After his time in the asylum (20 February1899 -9 July 1901) he married, at Fulham, in the second quarter of 1902, Jessie Teresa Hay. He lived at 74 Stamford Brook Road, Hammersmith, between at least 1904 and 1919 [Post Office London County Suburbs Directories]. At the date of the 1911 census he was living there with his wife and her sister Elizabeth. There are some indications in the census return that his behavour at this time was still eccentric. The writing is almost illegible, but his place of birth appears to be given as Constantinople rather than Marylebone. He also appears to have acquired an additional middle name, Treverbyn (presumably to commemorate the marriage of Sir Roger de Prideaux and Elizabeth Treverbyn in the 14th century).

The death of his second wife Jessie was registered in the first quarter of 1928 at Hammersmith. The death of Charles A. Prideaux was registered in the first quarter of 1930 at Camberwell.

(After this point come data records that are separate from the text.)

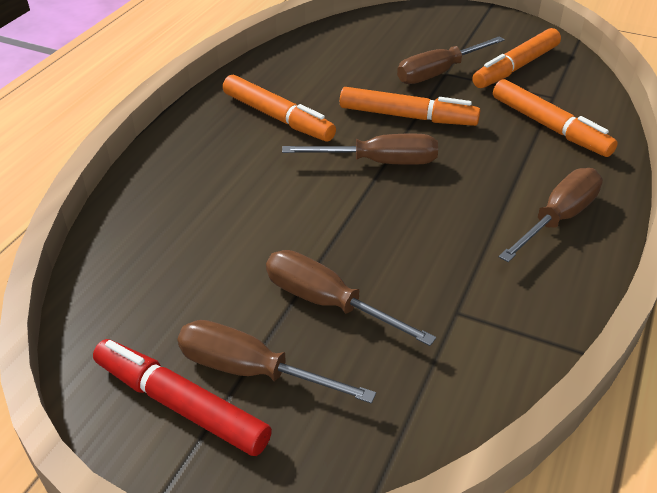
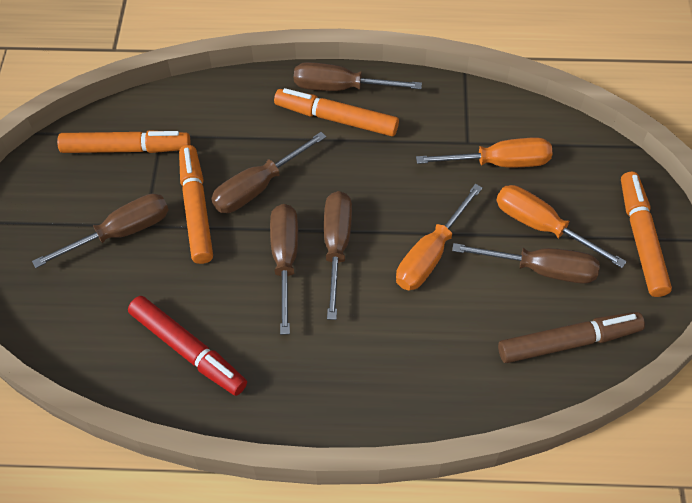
brown marker: 0 -> 1
brown screwdriver: 5 -> 6
orange screwdriver: 0 -> 3

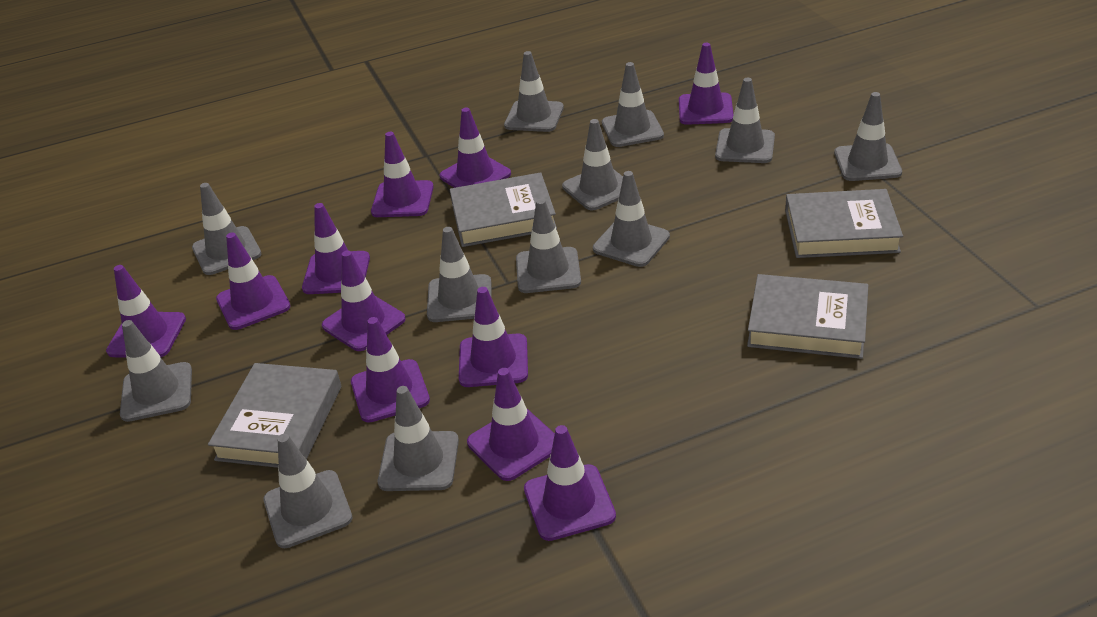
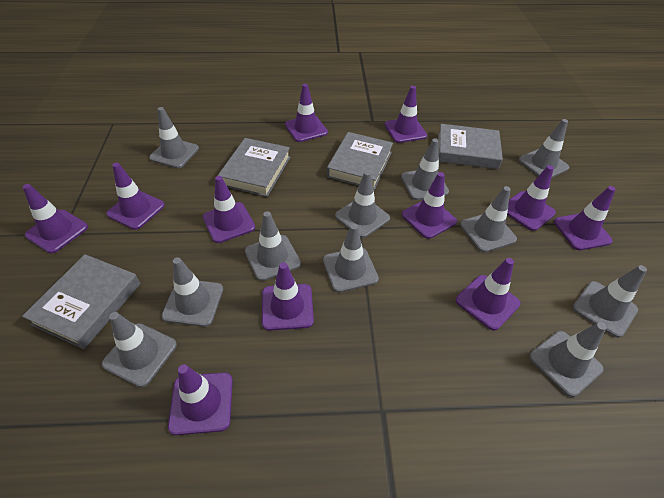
grey traffic cone: 12 -> 11

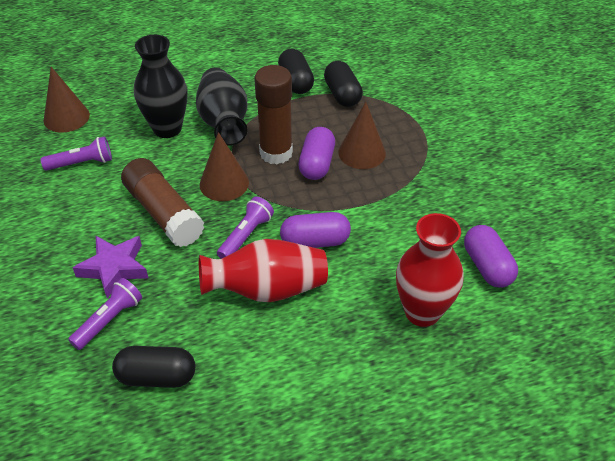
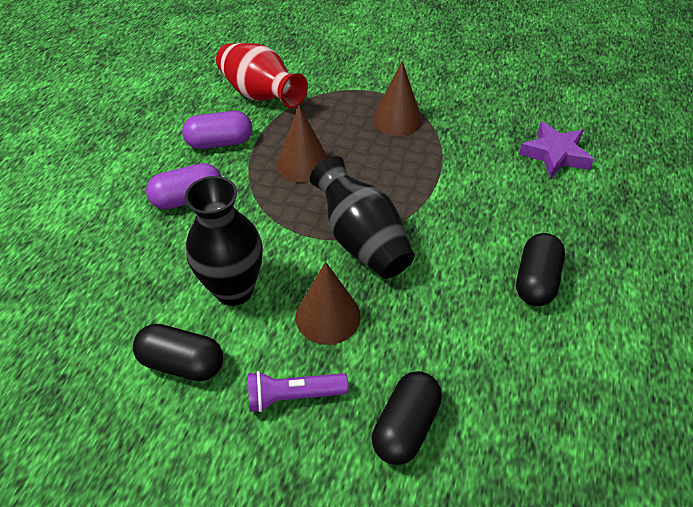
brown glue stick: 2 -> 0
purple capsule: 3 -> 2
purple flashlight: 3 -> 1
red vase: 2 -> 1

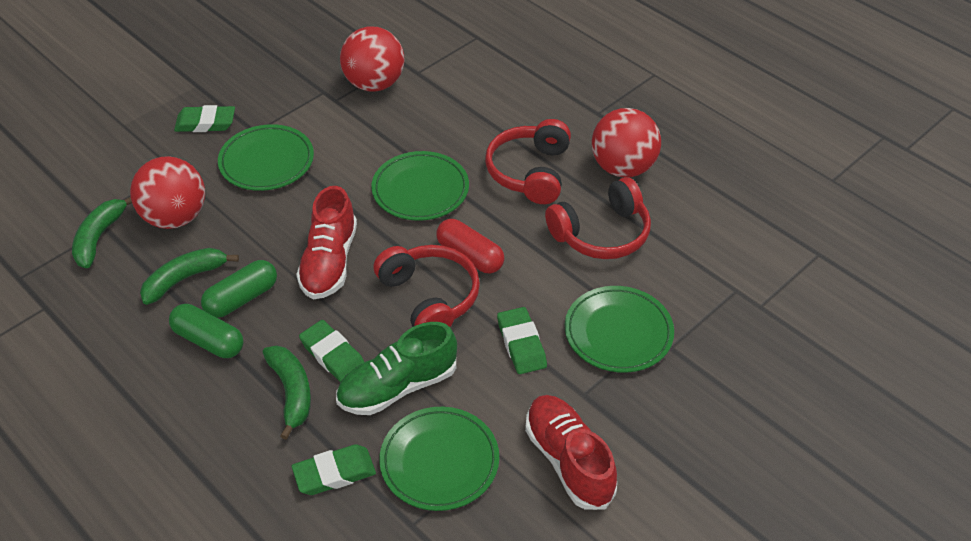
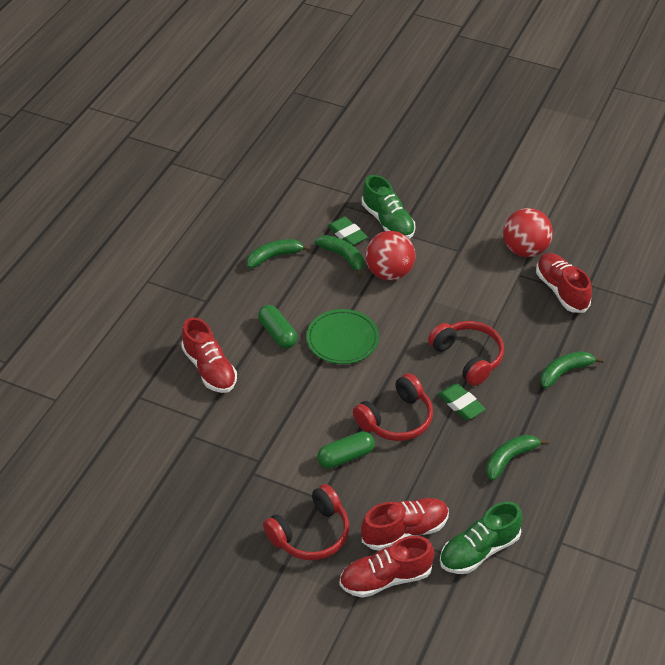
green banana: 3 -> 4
green eraser: 4 -> 2
green plate: 4 -> 1
green shoe: 1 -> 2
red ball: 3 -> 2
red capsule: 1 -> 0
red shoe: 2 -> 4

Clearly, Prideaux is a much better fit for the patient in Weatherly's account. He was a member of the Western Circuit whose father was a judge who had published a book (albeit not on torts but on the duties of churchwardens). His family was closely connected with Bristol. He had strong and eccentric opinions about animals. He married soon after being discharged from the asylum, and was dead by the time Weatherly published his story. We don't know where he was living at the time of the Camp murder (directories give his address as "1 Cloisters, Temple E.C.," but he surely lived elsewhere), but he was last recorded six years earlier - albeit only as a "visitor" - at 351 Clapham Road, close to the boundary between Clapham and Lambeth. There are some discrepancies - he was admitted to the asylum two years, not one year, after the murder, and remained there only two years - but they are relatively minor by comparison.

We can only guess at why Charles Augustin Prideaux was suspected by the police of being Elizabeth Camp's murderer, but at any rate Lionel Weatherly was convinced that his amateur detective work had succeeded in establishing a cast-iron alibi for him.